With floods of cash and a new policy of patience and friendly support, China has quietly penetrated the thick wall surrounding North Korean leader Kim Jong Il's regime - gaining significant leverage for the first time in one of the world's most closed societies. Chinese leaders have gained Mr. Kim's ear, sources say, with a message that the North can revitalize its economy while still holding tight political control.
In the past year, with Washington preoccupied, Beijing has bypassed US hopes that it would squeeze Kim and force him to drop his nuclear ambitions. Indeed, the once-heady "six-party process," started in 2003 to denuclearize Korea, appears defunct.

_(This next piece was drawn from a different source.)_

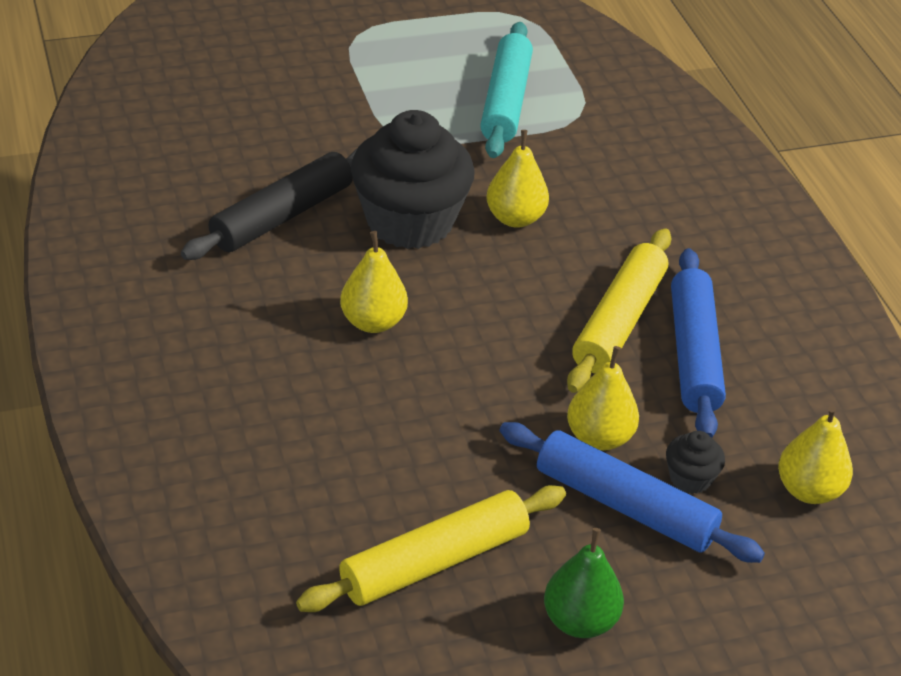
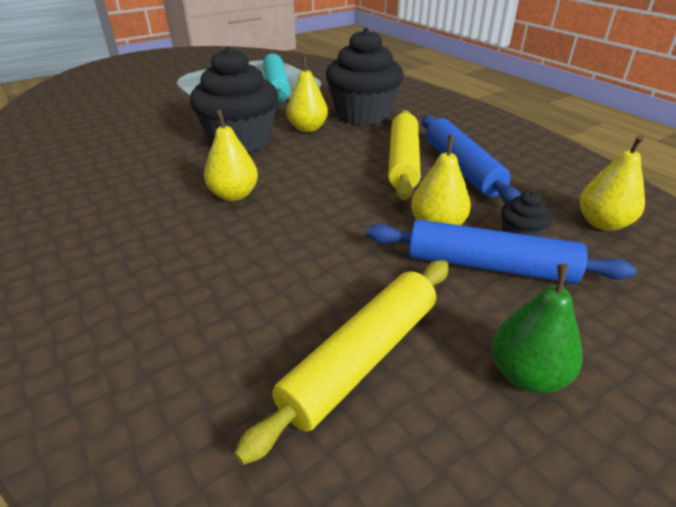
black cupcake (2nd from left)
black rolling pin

Instead, Beijing pumped up investment to some $2 billion last year, and is helping to rebuild ports, create factories, and modernize energy sectors in what one US diplomat calls a "massive carrot-giving operation." Yet Beijing is not using such aid as a means to end the North's nuclear program.
"China has decided to change its strategy on North Korea, and is looking beyond the six-party talks and the American approach," says Alexandre Mansourov of the Asia-Pacific Center for Security Studies in Honolulu. "They want to go their own way, and have decided to raise up North Korea again, to rebuild and reinvent it.
"For the first time," he adds, "Kim has fully embraced Chinese reforms."
"Any illusions in Washington that China will be complicit in helping to bring North Korea down, should be set aside," argues a diplomatic source close to both Beijing and Washington.
Indeed, following Kim's January visit to China, where he was feted in the Great Hall, North Korea seems to be behaving nearly like a Chinese "client state," a term used by knowledgeable sources to indicate the close nature of the relationship.
Kim arrived in the middle of China's 11th five-year-plan budget process, and he toured the model reform cities of Shenzhen, Guangzhou, and Zhuhai in the southern Pearl River Delta. Various Chinese officials used the word "shocked" to describe Kim's reaction to the scale of China's showcase reform zone, with its endless miles of crowded factories - sometimes called the "workshop of the world" - that supply Wal-Mart, Costco, Home Depot, and other US megastores.
The extent of the North Korean leader's shift in thinking may be measured by Korean Central News Agency releases after he returned to Pyongyang.
For the first time, KCNA commented positively about China's opening and reform. Previously, Kim called China's historic move to market reform, engineered by paramount leader Deng Xiaoping in a visit to the same cities that Kim visited, a "betrayal of socialism." After Kim went to Shanghai in 2001, KCNA stated that while market reforms might be good for China, they were not correct for North Korea.
Yet on Jan. 18, KCNA published a speech by Kim at the Great Hall, in which he stated flatly that, "our visit to the southern part of China convinced us ... that China has a rosier future thanks to the correct line and policies advanced by the Communist Party of China." South Korean media last week reported that the impoverished North, whose economy is in shambles, was gearing up to make its border region of Sinuiju a "special economic zone."
China is revitalizing the North's infrastructure and accounts for 40 percent of its foreign trade, according to a new study by the International Crisis Group. Eighty percent of the North's consumer goods are made in China.